Functional, structural and molecular characterization of a new mitral valve prolapse animal model: The FLNA-P637Q KI rat

Abstract

Mitral Valve Prolapse (MVP) affects 3% of the population and is characterized by a heterogeneous mitral leaflet remodeling. The pathophysiological mechanisms involved in MVP development are not fully understood, the only therapeutic option remains the surgical valve replacement. The first mutation causing MVP has been recently identified on the FLNA gene. The generation of a unique knock-in (KI) rat model for the FLNA-P637Q mutation paves the road to study the molecular mechanisms involved in MVP development. The aim of our study was to characterize the functional, morphological and molecular expression of the valvular disease in our unique KI rat model. 5 wild-type (WT) and 10 KI rats were evaluated at 3, 6 and 26 weeks. Comprehensive 2D echocardiography was performed to determine valve function and morphology. 3D quantitative analysis of the mitral valve (MV) remodelling was done using micro-tomodensitometry (microCT). MV tissue composition was analysed based on histological and immunohistochemistry. Based on the qualitative echocardiographic assessment of the valve, a high genotype-phenotype concordance was observed (100%, 93% and 100% for each time points). The anterior leaflet was longer in KI comparatively to WT rats (+ 12 to + 14% increase at all time points P < 0.01). Using microCT analysis, we confirmed the larger 3D MV volume in KI compared to WT (+ 20 to + 58%; all time points P < 0.05).

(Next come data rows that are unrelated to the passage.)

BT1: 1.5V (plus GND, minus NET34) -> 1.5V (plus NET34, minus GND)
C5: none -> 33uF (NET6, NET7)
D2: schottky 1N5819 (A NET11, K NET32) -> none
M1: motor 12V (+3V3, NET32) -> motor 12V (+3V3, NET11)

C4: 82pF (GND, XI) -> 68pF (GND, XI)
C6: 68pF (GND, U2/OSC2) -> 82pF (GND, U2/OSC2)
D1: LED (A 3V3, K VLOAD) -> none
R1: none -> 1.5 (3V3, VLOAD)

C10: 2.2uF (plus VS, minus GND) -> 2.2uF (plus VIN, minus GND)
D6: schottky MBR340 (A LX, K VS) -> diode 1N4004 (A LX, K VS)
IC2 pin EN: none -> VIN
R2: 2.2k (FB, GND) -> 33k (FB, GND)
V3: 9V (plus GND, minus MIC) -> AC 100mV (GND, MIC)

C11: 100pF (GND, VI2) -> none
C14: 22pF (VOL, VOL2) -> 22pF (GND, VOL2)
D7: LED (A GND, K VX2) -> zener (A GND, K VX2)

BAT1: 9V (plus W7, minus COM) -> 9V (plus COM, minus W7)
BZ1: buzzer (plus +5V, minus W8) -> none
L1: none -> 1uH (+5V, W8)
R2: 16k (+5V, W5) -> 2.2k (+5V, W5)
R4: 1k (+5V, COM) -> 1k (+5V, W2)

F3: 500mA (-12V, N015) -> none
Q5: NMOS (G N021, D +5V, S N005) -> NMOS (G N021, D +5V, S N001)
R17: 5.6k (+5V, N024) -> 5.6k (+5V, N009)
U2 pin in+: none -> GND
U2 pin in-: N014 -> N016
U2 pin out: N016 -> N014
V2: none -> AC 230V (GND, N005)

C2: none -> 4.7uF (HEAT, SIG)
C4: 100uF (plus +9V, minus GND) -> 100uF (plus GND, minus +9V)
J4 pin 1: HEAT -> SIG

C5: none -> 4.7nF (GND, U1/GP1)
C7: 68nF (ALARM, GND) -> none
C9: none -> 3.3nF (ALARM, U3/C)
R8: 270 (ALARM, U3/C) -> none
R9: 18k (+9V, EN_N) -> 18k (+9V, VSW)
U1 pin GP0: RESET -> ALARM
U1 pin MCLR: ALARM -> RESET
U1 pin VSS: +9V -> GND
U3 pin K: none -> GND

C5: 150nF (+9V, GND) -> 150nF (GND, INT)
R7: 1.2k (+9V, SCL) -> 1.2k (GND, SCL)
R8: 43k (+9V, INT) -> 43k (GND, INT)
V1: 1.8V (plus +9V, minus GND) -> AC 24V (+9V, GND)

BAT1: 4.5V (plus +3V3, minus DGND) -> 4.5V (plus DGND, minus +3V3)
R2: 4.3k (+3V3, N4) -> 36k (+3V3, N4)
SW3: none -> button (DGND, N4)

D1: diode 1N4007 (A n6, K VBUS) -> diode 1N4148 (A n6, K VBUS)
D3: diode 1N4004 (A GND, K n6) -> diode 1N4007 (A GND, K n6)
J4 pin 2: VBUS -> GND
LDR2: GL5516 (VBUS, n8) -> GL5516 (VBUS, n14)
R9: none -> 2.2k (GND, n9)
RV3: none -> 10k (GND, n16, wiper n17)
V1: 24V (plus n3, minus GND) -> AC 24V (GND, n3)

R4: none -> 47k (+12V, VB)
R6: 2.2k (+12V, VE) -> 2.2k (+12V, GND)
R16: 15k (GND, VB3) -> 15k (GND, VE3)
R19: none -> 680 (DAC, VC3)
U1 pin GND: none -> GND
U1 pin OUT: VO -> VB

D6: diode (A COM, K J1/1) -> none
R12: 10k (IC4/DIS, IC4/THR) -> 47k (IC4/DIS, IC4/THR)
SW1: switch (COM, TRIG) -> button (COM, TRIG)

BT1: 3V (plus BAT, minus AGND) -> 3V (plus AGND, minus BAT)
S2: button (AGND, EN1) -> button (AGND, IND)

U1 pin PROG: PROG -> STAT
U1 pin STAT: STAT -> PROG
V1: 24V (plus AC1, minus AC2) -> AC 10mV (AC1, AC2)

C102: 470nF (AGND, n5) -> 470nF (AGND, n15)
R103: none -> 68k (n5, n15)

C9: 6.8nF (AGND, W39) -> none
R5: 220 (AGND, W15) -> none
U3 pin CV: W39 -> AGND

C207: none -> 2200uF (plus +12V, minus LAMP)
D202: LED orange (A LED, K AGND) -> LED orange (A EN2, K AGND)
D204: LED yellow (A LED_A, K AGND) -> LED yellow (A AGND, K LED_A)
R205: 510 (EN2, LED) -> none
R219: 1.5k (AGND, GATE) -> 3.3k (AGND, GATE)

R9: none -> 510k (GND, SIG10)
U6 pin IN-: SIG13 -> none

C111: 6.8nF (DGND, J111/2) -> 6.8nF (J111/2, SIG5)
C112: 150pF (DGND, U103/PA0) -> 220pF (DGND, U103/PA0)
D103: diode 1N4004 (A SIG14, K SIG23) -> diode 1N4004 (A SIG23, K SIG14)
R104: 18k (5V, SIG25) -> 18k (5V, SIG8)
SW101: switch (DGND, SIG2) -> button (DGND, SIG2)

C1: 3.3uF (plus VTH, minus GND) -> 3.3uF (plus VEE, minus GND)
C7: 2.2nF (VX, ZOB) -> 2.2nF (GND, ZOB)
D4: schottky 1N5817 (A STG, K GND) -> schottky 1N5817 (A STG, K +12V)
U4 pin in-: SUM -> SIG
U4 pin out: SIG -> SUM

Histological and immunohistological analyses pointed out towards a myxomatous valve disease (leaflet's thickening, hypercellularity, proteoglycans accumulation without calcification). Our results attest for the presence of a myxomatous MV dystrophy in the KI rat model comparable to the one described in MVP patients. These findings confirm this unique model is pertinent for the study of pathophysiological molecular mechanisms associated with MVP development and offers a new opportunity to identify potential therapeutic targets.